You wrote, > I haven't read Rutt's analysis, so I can't comment on that.

I wish you would, as the original comments I made were specifically about inconsistancies in the first 50 or so pages of Rutt's "Zhouyi."

> Frankly, I think your comments reveal that you are out of your depth here.<

No, I think you haven't been paying attention properly.

I have been pointing to logical inconsistancies, and I haven't gone too far beyond that. I've kept my own point of view out of it well enough that Michael couldn't even tell what it was.

> Fu Xi is a mythical creature like Paul Bunyan.

According to Huang Wen-Shan this is not quite true, as there is a written record from the time. And yes I know that myths have been attached to him. And yes, I know that many consider him entirely mythical.

> If we discount Fu Xi does that mean that everything in the '10 Wings' is bunk? Not at all.

I agree, but Richard Rutt doesn't. I'm arguing against his bias. Portraying Zhouyi as a "bunch of meaningless gibberish put together for the sole purpose of fooling people, mainly rulers, and making money" is my characterization of Rutts point of view.

> You simply have to get used to the idea that ancient Chinese lit is full of places where new thoughts are ascribed to ancient mythological beings.

I am well aware of the practice of attributing great feats to one person, or signing the name of a long dead person to a new work.

> If you really study the subject (as I have, for many years) you'll see what I mean.

Well, I've been studing the I Ching for about 35 years. Is that OK?
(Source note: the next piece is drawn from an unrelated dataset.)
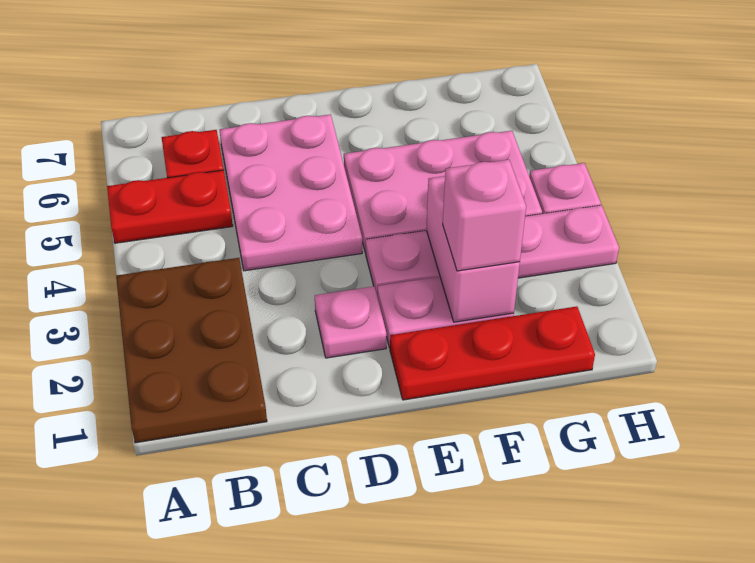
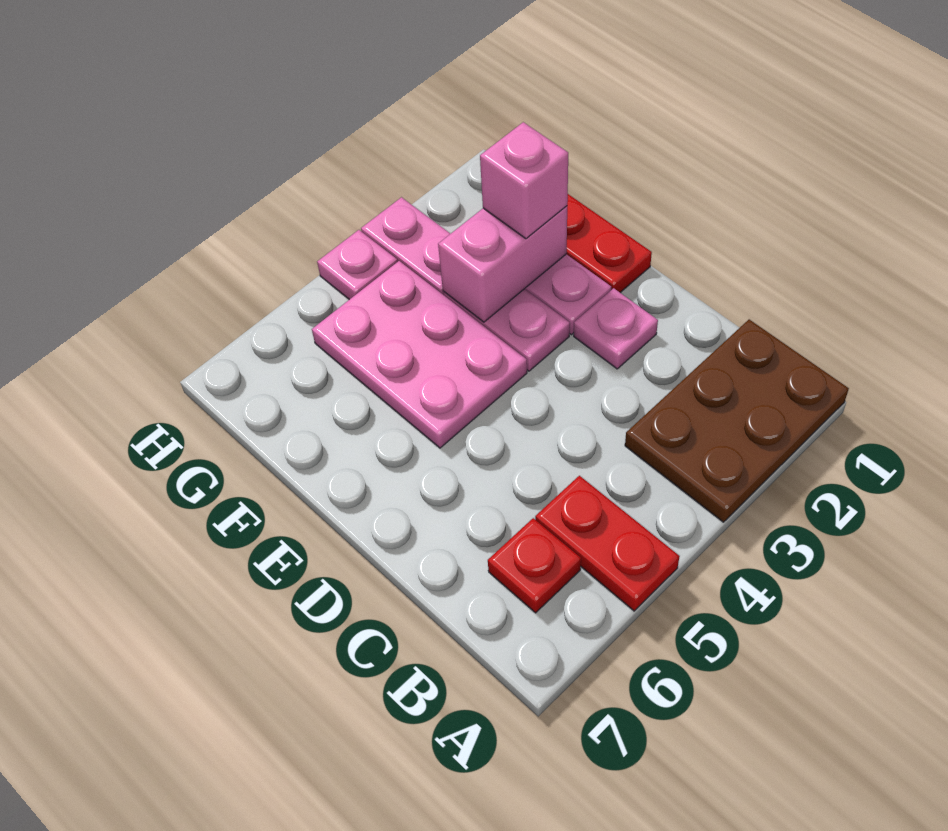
pink plate C4:D6 level 1 -> none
> Likewise, does everyplace where you see Zi yue (Confucius said) have to really be a quote from Confucius or the document should be consigned to the trash? Not at all.
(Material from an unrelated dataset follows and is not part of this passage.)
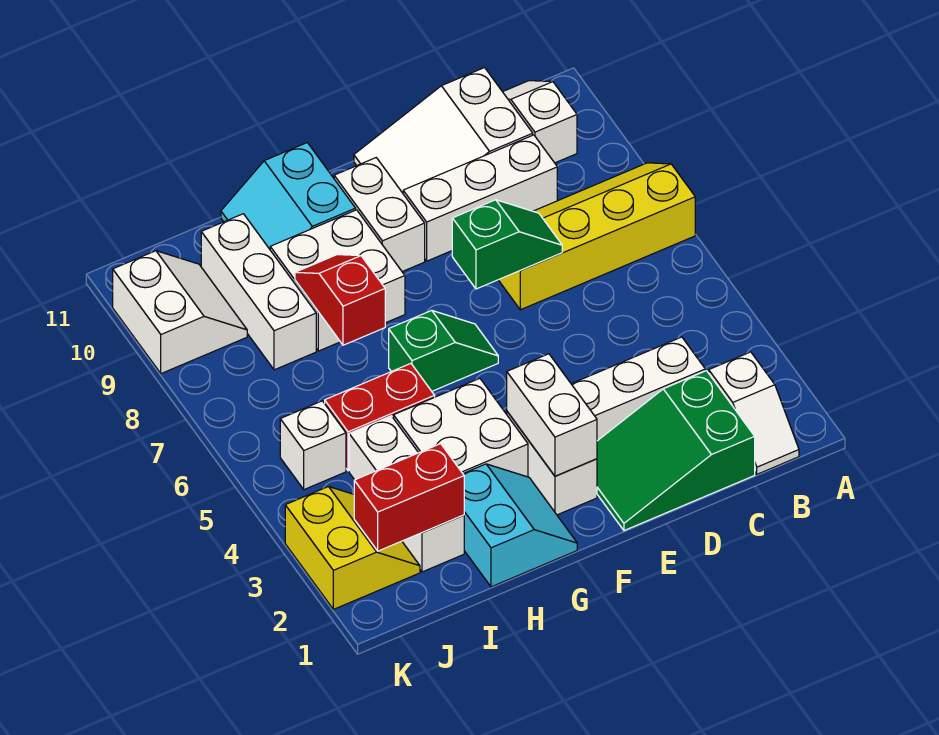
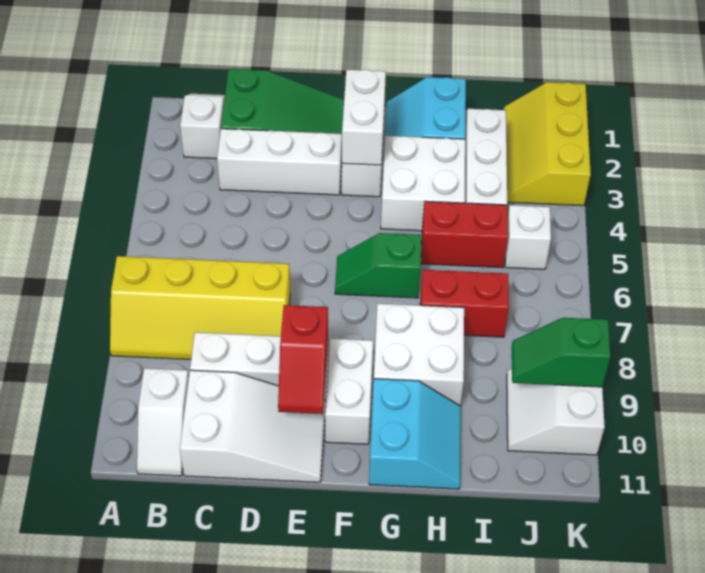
green slope D7:E7 level 2 top E -> green slope J9:K9 level 2 top K
red slope H7:H8 level 2 top 7 -> red slope E9:E10 level 2 top 9
red brick I2:J2 level 2 -> red brick H7:I7 level 1
white brick I8:I10 level 1 -> none
yellow slope J2:K3 level 1 top K -> yellow slope J1:K3 level 1 top K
That trashing is what I'm arguing against! If one of the sources that points to Confucius' take on the Ten Wings is Confucius' grandson, and it ends up in the Rutts dustbin, I'd say that's wrong.

> You need to get over a rigid expectation like this that it's either all literally true or it's all nonsense.
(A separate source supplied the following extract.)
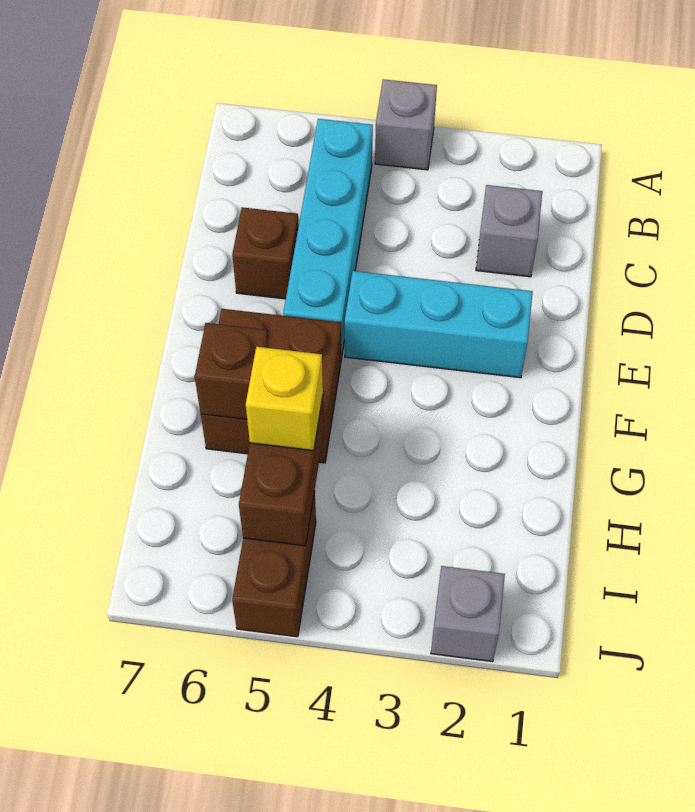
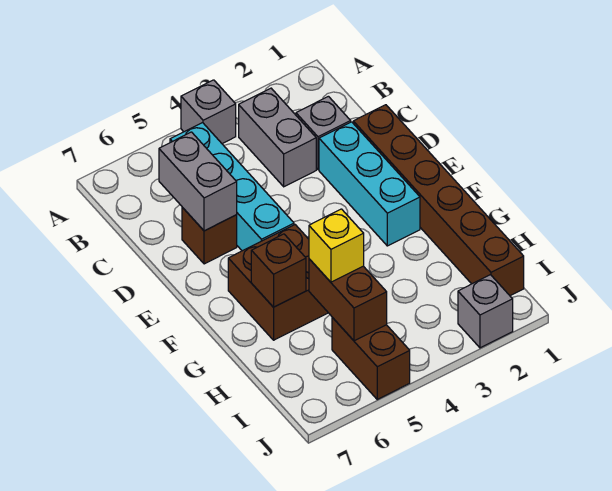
none -> grey brick B3:C3 level 1
none -> grey brick C6:D6 level 2
none -> brown brick D1:I1 level 1
cyan brick E2:E4 level 1 -> cyan brick D2:F2 level 1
You misunderstand - that's Rutts point of view, and I'm arguing against it.
If you go back to the specifics about Rutts work and take each one in detail you might get what I'm saying.

> As far as "When the documents at hand say that there are versions which date from before the versions you have, whether this is legitimate testimony or only "hearsay" we may not know, but it is not conjecture." -I don't know where you are getting this and I wonder if perhaps you yourself are engaging in the time honored Chinese process of putting words into the mouths of the ancients.

Again you misunderstand. The Eighth Wing says Zhouyi is a microcosm patterned after nature. Richard Rutt claims that this is false. That the Eighth Wing says this means it is *not* conjecture. It is testimony. To classify testimony as conjecture isn't accurate. Rutt has no way of knowing whether it is conjecture or not and neither do you.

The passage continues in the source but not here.